Friday, September 08, 2006

The Problem with Extremism


Charles Krauthammer has written an article discussing “two rationales for withdrawing from -- let's be honest: abandoning -- Iraq: (a) Iraq is not worth it, and (b) worth it or not, the cause is lost.” If we depart because Iraq’s not worth it, Krauthammer notes:

the central government in Iraq will collapse, and the beneficiaries will be Iran, Syria and al-Qaeda, the three major terror actors in the world today. It would not just be a psychological victory, but a territorial one. Al-Qaeda will gain a base in Mesopotamia; Syria and Iran will share spheres of influence in what's left of the Iraqi state. . . At this point, it is simply indisputable that the collapse of Iraq's constitutional government would represent an enormous gain for the forces of terror.


Krauthammer goes on:

The other rationale for withdrawal is that the war is lost and therefore it is unconscionable to make one more American soldier die for a cause that cannot be salvaged. . . And that depends on whether the government of Nouri al-Maliki can face up to its two potentially mortal threats: the Sunni insurgency and the challenge from Moqtada al-Sadr.

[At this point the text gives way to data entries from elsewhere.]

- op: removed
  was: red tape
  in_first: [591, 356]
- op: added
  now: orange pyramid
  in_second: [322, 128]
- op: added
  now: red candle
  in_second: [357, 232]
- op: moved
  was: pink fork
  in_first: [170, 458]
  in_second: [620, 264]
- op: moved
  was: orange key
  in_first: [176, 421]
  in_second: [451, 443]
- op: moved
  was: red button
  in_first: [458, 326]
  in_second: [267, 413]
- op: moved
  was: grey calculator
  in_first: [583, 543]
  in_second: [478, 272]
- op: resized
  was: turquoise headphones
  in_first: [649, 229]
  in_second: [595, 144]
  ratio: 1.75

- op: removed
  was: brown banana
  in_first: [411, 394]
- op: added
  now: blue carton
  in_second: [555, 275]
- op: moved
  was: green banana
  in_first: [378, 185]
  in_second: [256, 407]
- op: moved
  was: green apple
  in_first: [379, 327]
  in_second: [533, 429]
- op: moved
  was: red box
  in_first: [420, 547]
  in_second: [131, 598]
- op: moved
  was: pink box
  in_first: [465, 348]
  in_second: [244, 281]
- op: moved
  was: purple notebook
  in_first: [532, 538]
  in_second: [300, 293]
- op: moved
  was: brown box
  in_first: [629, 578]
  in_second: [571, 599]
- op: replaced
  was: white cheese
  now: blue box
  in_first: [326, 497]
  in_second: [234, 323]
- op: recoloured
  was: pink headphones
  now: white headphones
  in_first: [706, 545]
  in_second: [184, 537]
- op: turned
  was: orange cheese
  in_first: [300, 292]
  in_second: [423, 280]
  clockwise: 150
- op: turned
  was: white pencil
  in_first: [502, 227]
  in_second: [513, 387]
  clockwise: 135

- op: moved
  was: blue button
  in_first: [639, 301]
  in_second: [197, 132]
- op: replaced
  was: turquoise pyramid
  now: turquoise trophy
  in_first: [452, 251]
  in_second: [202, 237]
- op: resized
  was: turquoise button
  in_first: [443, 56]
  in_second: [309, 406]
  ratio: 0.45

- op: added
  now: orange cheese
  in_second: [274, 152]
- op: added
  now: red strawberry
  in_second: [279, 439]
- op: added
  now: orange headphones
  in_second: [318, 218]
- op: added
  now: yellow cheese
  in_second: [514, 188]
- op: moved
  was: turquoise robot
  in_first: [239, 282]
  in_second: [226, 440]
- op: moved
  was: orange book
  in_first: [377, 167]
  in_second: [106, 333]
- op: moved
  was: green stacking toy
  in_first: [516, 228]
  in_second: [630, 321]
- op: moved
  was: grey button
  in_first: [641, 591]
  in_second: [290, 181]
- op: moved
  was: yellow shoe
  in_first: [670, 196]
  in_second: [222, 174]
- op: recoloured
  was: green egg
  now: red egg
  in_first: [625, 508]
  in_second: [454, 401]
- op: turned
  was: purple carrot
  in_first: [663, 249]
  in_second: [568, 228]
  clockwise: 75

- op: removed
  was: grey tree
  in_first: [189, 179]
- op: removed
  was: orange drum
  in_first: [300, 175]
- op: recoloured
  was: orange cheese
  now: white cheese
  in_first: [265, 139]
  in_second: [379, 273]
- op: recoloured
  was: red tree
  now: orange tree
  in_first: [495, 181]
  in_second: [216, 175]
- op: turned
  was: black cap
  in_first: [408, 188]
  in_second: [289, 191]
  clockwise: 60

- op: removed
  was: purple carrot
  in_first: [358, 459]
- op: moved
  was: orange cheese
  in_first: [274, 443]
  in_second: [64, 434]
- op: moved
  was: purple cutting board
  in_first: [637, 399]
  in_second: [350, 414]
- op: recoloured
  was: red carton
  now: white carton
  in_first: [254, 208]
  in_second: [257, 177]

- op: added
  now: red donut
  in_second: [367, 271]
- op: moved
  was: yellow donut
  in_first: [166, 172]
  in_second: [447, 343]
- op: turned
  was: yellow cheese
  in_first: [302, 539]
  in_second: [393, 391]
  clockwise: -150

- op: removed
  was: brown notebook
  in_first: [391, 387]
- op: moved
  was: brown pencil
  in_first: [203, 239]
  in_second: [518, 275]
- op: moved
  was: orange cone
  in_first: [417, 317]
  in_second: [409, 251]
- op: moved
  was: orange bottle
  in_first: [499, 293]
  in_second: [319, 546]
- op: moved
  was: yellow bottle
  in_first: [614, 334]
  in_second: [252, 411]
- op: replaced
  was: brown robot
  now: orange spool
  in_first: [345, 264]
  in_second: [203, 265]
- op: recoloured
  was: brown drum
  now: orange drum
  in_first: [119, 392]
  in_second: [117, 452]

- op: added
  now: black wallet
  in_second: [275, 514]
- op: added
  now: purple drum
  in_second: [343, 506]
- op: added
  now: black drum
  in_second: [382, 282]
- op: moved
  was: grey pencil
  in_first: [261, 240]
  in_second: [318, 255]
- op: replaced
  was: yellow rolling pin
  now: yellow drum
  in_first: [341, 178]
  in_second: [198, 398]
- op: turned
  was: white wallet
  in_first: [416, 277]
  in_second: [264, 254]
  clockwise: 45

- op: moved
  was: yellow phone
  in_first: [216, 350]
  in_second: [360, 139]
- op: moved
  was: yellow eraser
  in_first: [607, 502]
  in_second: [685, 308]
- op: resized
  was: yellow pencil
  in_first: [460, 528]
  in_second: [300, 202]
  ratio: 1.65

The vast majority of Sunnis are fighting not for ideology but for a share of power and (oil) money. A deal with them is eminently possible . . . Our ambassador in Baghdad has [also] been urging the Maliki government to . . . get serious about the growing internal threat of Sadr's Mahdi militia, which is responsible for much of the recent sectarian violence and threatens to either marginalize or supplant the central government.

What Krauthammer fails to note is that the al Qaeda extremists and the Mahdi milita extremists both benefit from the ongoing war between them. Each side, by going after the other, weakens the true enemy in the middle: the forces favoring democracy. Neither extreme has an incentive to settle. Both want terror.